Teori bahwa aktivitas dari inti luar Bumi yang terbuat dari logam yang meleleh menyebabkan terjadinya medan magnet sedang hangat dibicarakan oleh ilmuwan. Aktivitas jauh di bawah inti Bumi dipercaya dapat menyebabkan pergerakan lempengan Bumi dan menyebabkan gempa.
Ada teori alternatif tentang terjadinya medan magnet Bumi. Ernest McFarlane dalam artikelnya “Asal muasal medan magnet Bumi” menyebutan sebuah sistem yang terbuat dari sel-sel elektronik di dalam inti logam yang mengkristal dengan titik-titik panas dari logam berat yang memancarkan partikel Alpha dan Beta. Karena suhu yang tinggi partikel Alpha tidak dapat menyatu dengan elektron bebas. “Akibatnya terjadi putaran dari dalam dan luar inti… medan magnet tercipta sebagai akibatnya”.
Teori mana yang benar? Mungkin kita sendiri yang akan mengalaminya.

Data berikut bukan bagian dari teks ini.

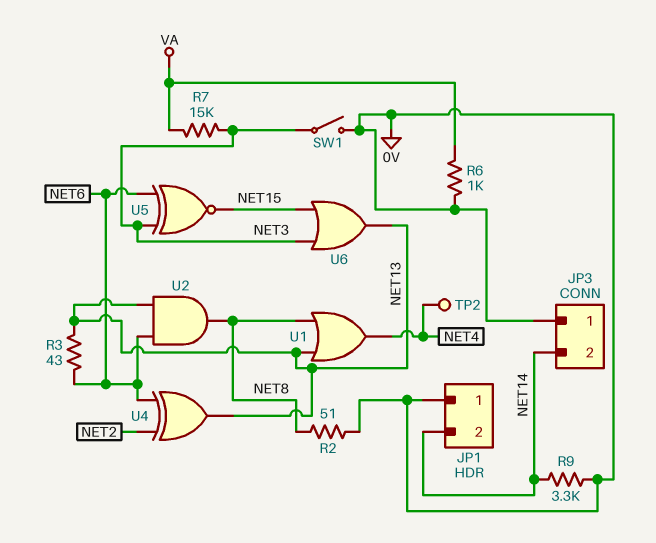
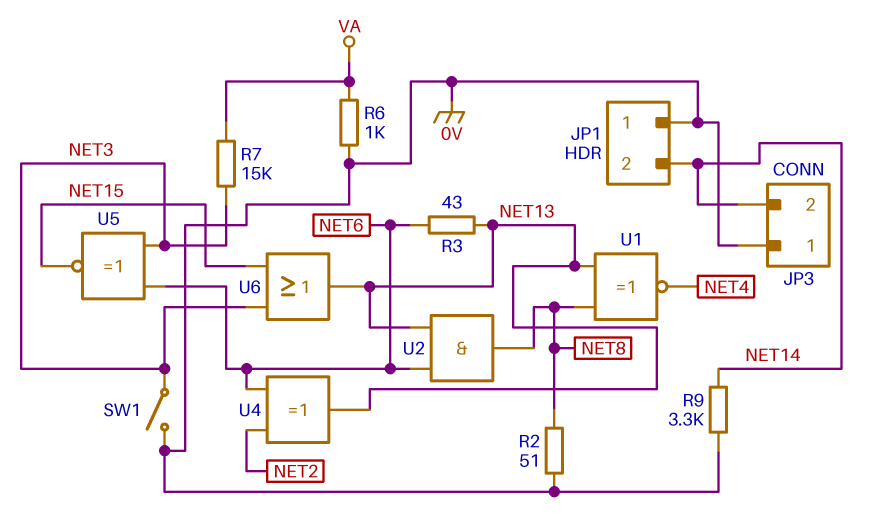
TP2: test point (NET4) -> none
U1: OR (in NET8, in NET13, out NET4) -> XNOR (in NET8, in NET13, out NET4)

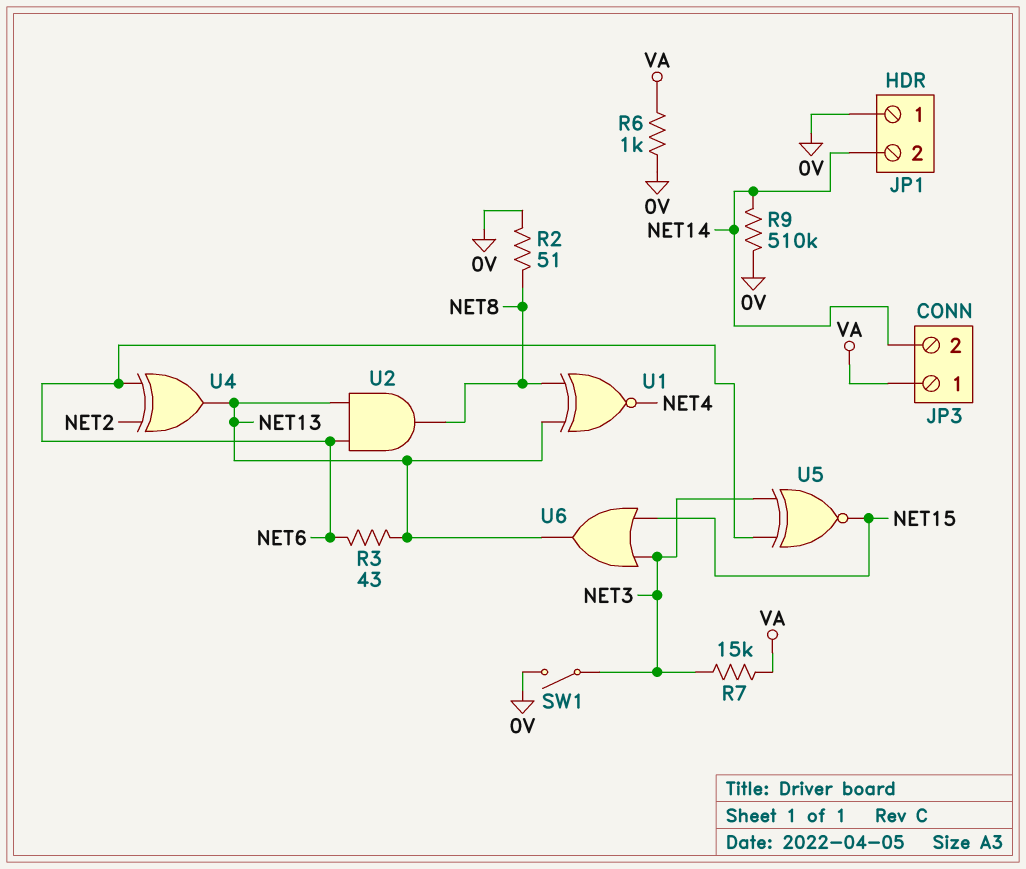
JP3 pin 1: 0V -> VA
R9: 3.3k (0V, NET14) -> 510k (0V, NET14)

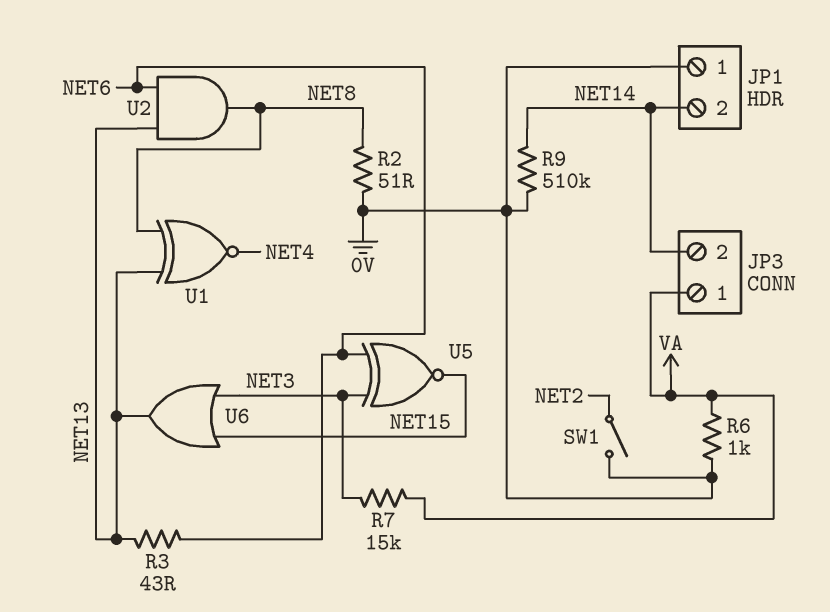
SW1: switch (0V, NET3) -> switch (0V, NET2)
U4: XOR (in NET2, in NET6, out NET13) -> none

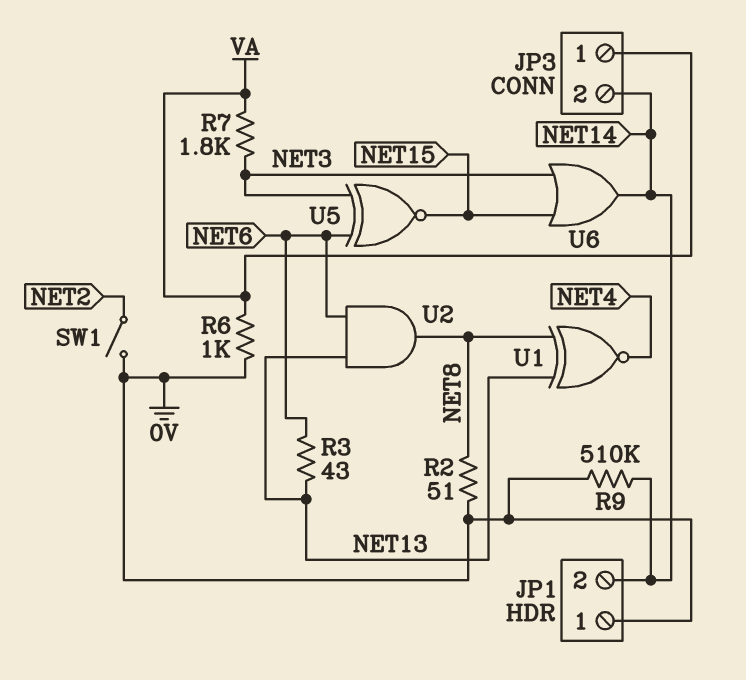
R7: 15k (NET3, VA) -> 1.8k (NET3, VA)
U6: OR (in NET3, in NET15, out NET13) -> OR (in NET3, in NET15, out NET14)

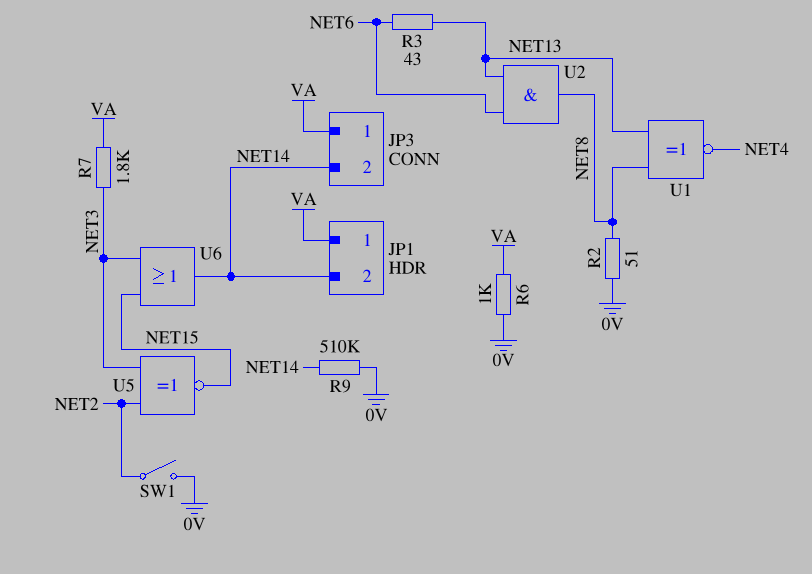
JP1 pin 1: 0V -> VA
U5: XNOR (in NET3, in NET6, out NET15) -> XNOR (in NET2, in NET3, out NET15)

Matahari mengubah medan magnetnya seperti putaran jam setiap 11 tahun di puncak siklus sunspot. Siklus terdekat diperkirakan terjadi tahun 2012. Sunspot (bintik Matahari) adalah magnet yang lebih kuat bahkan dari intinya yang secara terus menerus bergerak. Walaupun kejadian seperti ini tidak banyak dipahami, peneliti angkasa Ulyssess telah mengirimkan sejumlah data yang dapat menjawab banyak pertanyaan.
PES Network berusaha untuk menarik orang-orang di seluruh dunia untuk berpartisipasi dalam pengumpulan data medan magnet. Sebuah situs web diPESWiki.com telah dibuat untuk kepentingan ini. Anda disarankan untuk membuat “garis dasar” dengan menentukan arah Utara akurat untuk lokasi Anda dan melaporkan derivasi dari arah dan derajat dari arah dasar tadi.
Seorang sukarelawan dari Kanada bagian Barat yang menggunakan kompas besar buatan sendiri menemukan variasi sebesar 10 derajat dalam beberapa hari. Karena heran sukarelawan ini meminjam kompas sensitif dan menemukan anomali ini memang terjadi.